HAI-ONLINE.COM - Pendiri Sinar Mas Group Eka Tjipta Widjaja meninggal dunia pada Sabtu (26/1/2019) pukul 19.43 WIB.
Ia meninggal lantaran faktor usia dimanaEka Tjipta tutup usia pada umur 98 tahun.
Managing Director Sinar Mas Group, Gandhi Sulistyanto dalam pesan singkatnya mengungkapkan jenazah Eka Tjipta disemayamkan di Rumah Duka Gatot Subroto Jakarta.
Eka Tjipta menempati urutan ke-3 orang terkaya di Indonesia setelah R. Budi & Michael Hartono dan Susilo Wonowidjojo.
Data Forbes per 12 Desember 2018, kekayaan Eka Tjipta saat ini sebesar 8,6 miliar dolar AS atau setara Rp120 triliun.
Pundi-pundi kekayaanya datang dari perusahaannya Sinar mas Group yang bergerak di berbagai sektor bisnis, mulai properti, perkebunan, industri pengolahan, hingga keuangan.
Meski menjadi jajaran orang terkaya di Indonesia, rupanya Eka Tjipta Widjaya pernah merasakan justru hidupnya amatlah miskin.
Cerita tentangnya ini dimuat dalam harian KOMPAS, Rabu, 01 Februari 1995.
Eka Tjipta baru merasakan usahanya benar-benar melesat dan stabil setelah Orde Baru, era yang menurutnya, “memberi kesejukan berusaha”.
Ia berhasil membuat beragam usahanya yang tadinya “tak ada apa-apanya” menjadi “ada apa-apanya”.
Baca Juga : Udah Pernah Ketemu Zombie Hidup di PUBG Mobile? Begini Nih Caranya
Tahun 1980 - 1981 Eka juga berhasil membeli perkebunan kepala sawit seluas 10 ribu hektar di Riau, mesin serta pabrik berkapasitas 60 ribu ton.
Ia juga membeli perkebunan dan pabrik teh seluas 1.000 hektar berkapasitas 20 ribu ton dibelinya pula.
Tahun 1982, ia membeli Bank Internasional Indonesia. Awalnya BII hanya dua cabang dengan aset Rp13 milyar.
Selama 12 tahun dipegang, BII melesat hingga memiliki 140 cabang dan cabang pembantu, dengan aset Rp 9,2 trilyun.

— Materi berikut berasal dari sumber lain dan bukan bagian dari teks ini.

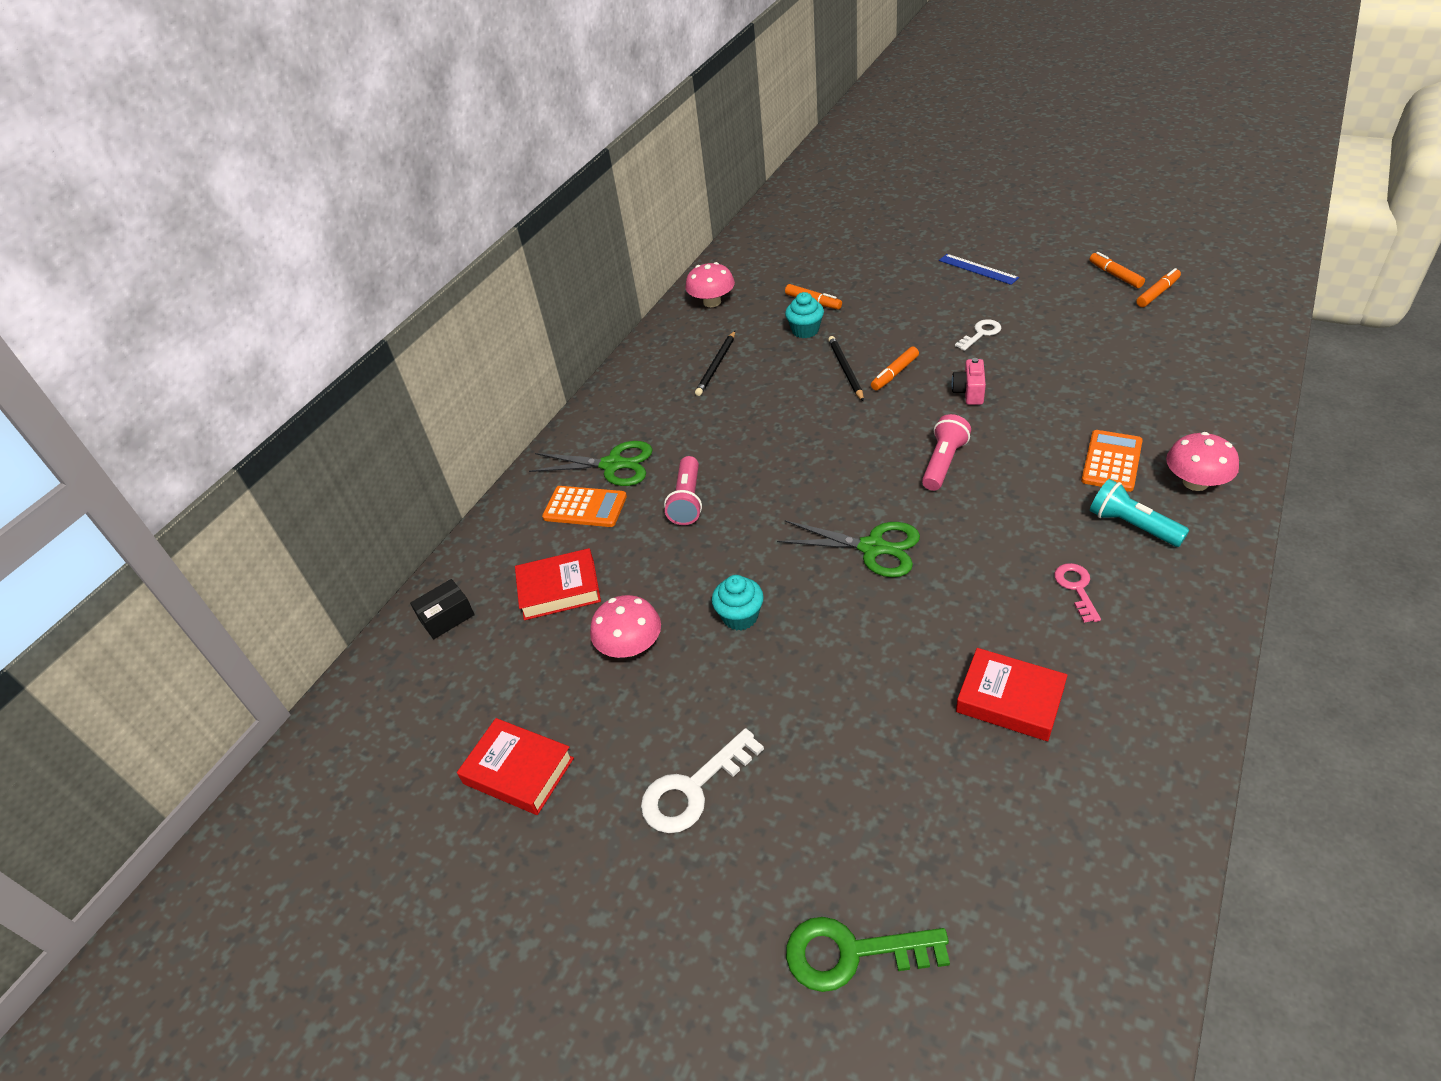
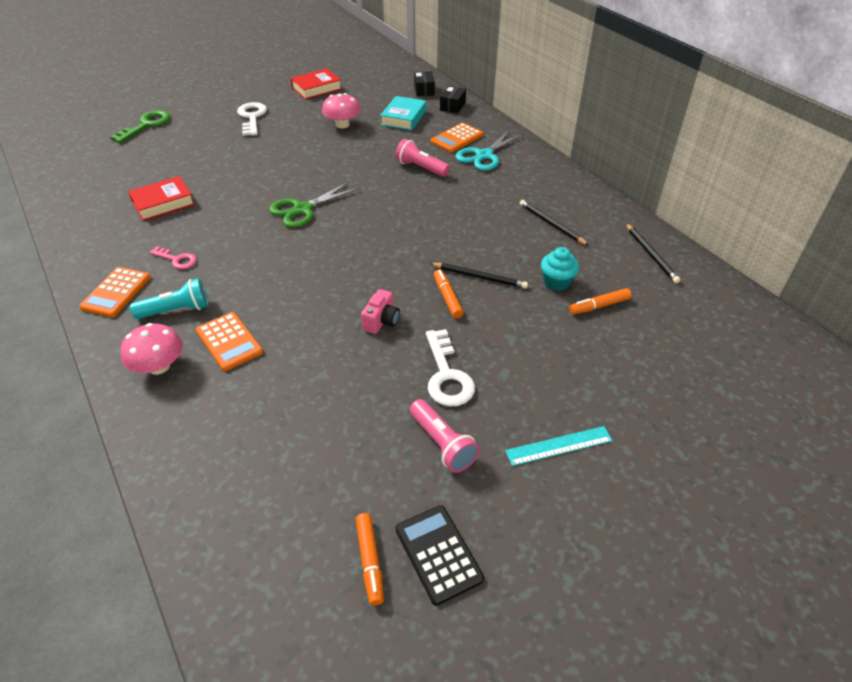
camera: 115 degrees right, 0 degrees up
(487, 557) = (452, 106): none -> black box
(559, 589) = (404, 118): red book -> turquoise book
(612, 465) = (484, 155): green scissors -> turquoise scissors
(712, 302) = (651, 254): pink mushroom -> black pencil
(740, 616) = (317, 155): turquoise cupcake -> none
(943, 463) = (329, 268): pink flashlight -> pink flashlight (442, 444)
(969, 392) = (381, 321): pink camera -> pink camera turned 75 degrees clockwise
(978, 269) = (559, 446): blue ruler -> turquoise ruler
(981, 334) = (447, 375): white key -> white key, size x1.63
(1115, 275) = (438, 554): orange marker -> black calculator
(1180, 595) = (116, 292): none -> orange calculator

PT Indah Kiat juga dibeli. Produksi awal (1984) hanya 50.000 ton per tahun. Sepuluh tahun kemudian produksi Indah Kiat menjadi 700.000 ton pulp per tahun, dan 650.000 ton kertas per tahun.
Tak cukup dengan bisnis perbankan, kertas, minyak, Eka juga merambah ke bisnis real estate.
Eka membangun ITC Mangga Dua, ruko, apartemen lengkap dengan pusat perdagangan. Di Roxy ia bangun apartemen Green View, di Kuningan ada Ambassador.
Eka sadar, apa yang telah didapatkannya adalah sebuah karunia Tuhan.
“Saya sungguh menyadari, saya bisa seperti sekarang karena Tuhan Maha Baik. Saya sangat percaya Tuhan, dan selalu ingin menjadi hamba-Nya yang baik,” katanya, mengomentari semua suksesnya.
Tetapi, puluhan tahun berbisnis hingga bergelar konglomerat, Eka mengatakan, ia pribadi sebenarnya sangat miskin.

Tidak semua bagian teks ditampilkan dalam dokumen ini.